Professor Thomas Hauschild and his French horn masterclass at the music conservatory “Felix- Mendelssohn-Bartholdy” in Leipzig: Thomas Hauschild, Johanna Mix, Cosima Schneider, Anna Euen, Moritz Haas, Antonio Redondo Hurtado, Andreas Pöche, Jakob Knauer, Francesco Lillo, Andreas Grün, Miguel Garcia Herrera, Jakob Cirkel.
Thomas Hauschild was born in 1964 into a characteristically musical family in Greiz, Thuringia.
He has taught at the music conservatory “Felix Mendelssohn-Bartholdy” in Leipzig since 2001.
His studies in piano, at the St. Thomas Choir School in Leipzig, and in horn with Hermann Märker, Günther Opitz and Erich Penzel provided the foundation for his extensive musical activities as a soloist and conductor, orchestra and chamber musician, for numerous CDs and radio recordings as well as for his teaching, first in Stuttgart and today in Leipzig. As a hornist who plays both the modern horn as well as the natural and baroque horn, Thomas Hauschild successfully passes on his extensive knowledge and experience to the next generation.

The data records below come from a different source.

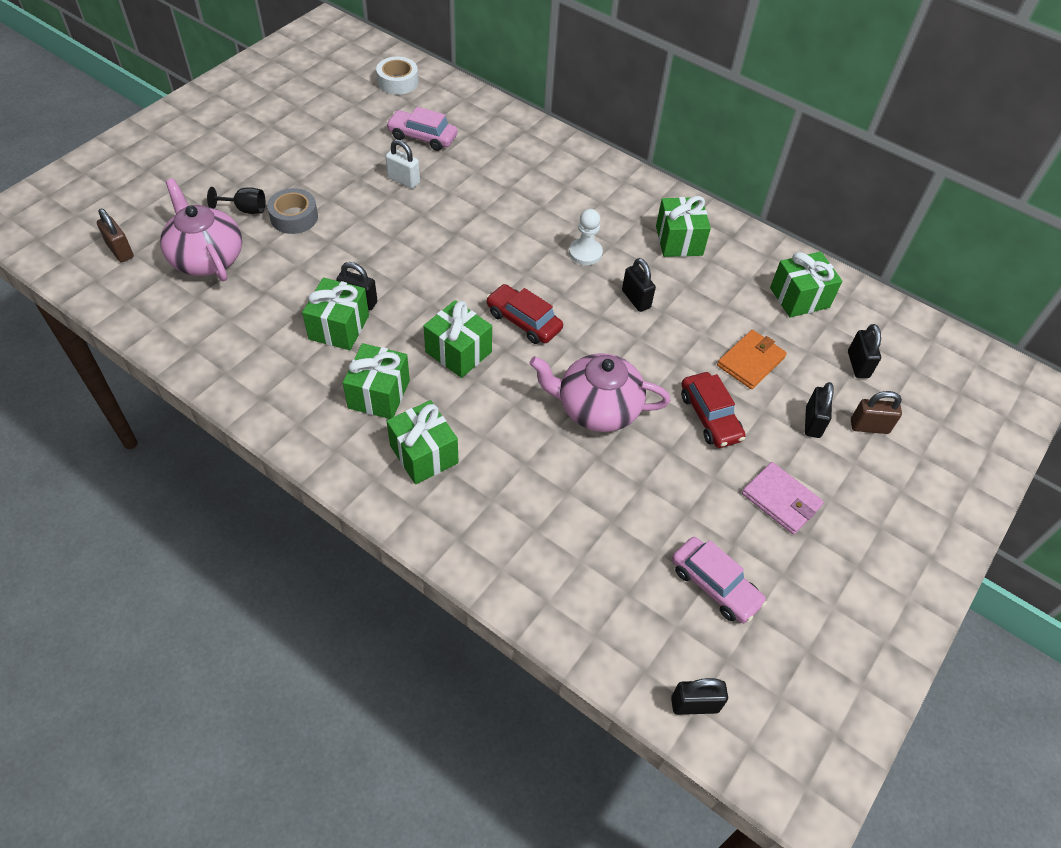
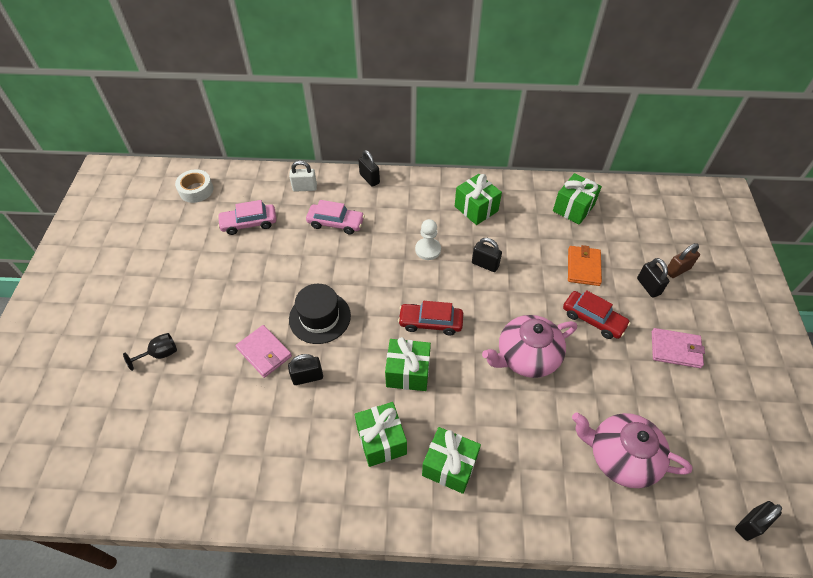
camera: 30 degrees left, 0 degrees up
(120, 251) = (81, 451): brown padlock -> none
(206, 258) = (161, 413): pink teapot -> pink teapot (620, 457)
(294, 217) = (204, 338): grey tape -> none
(337, 258) = (264, 352): none -> pink wallet
(339, 327) = (310, 406): green gift -> none
(404, 180) = (263, 264): white padlock -> white padlock (305, 188)
(416, 256) = (320, 317): none -> black hat
(715, 585) = (691, 433): pink car -> pink car (336, 223)
(858, 365) = (639, 233): black padlock -> black padlock (369, 179)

The study of chamber music in various formations – from horn quartet to large brass ensemble, wind ensemble, or chamber music with stringed instruments – is an important component in the study of music. For this reason, Thomas Hauschild and his masterclass have developed throughout the years a tradition of playing in a horn octet. He had already begun this tradition during his tenure as a lecturer at the Music Conservatory in Stuttgart.
His masterclass there would regularly travel throughout the country to perform concerts of repertoire for eight horns organized by Thomas Hauschild as well as by the students themselves.
The repertoire was drawn from arrangements for eight horns to original compositions, ranging from the baroque to the modern era. Various instruments were employed, like the Wagner Tuba or the Inventionshorn.Several times per year the students -including exchange students and members of German orchestras (e.g. Chemnitz, Jena, Stuttgart and Bremen) - come together to work on this repertoire.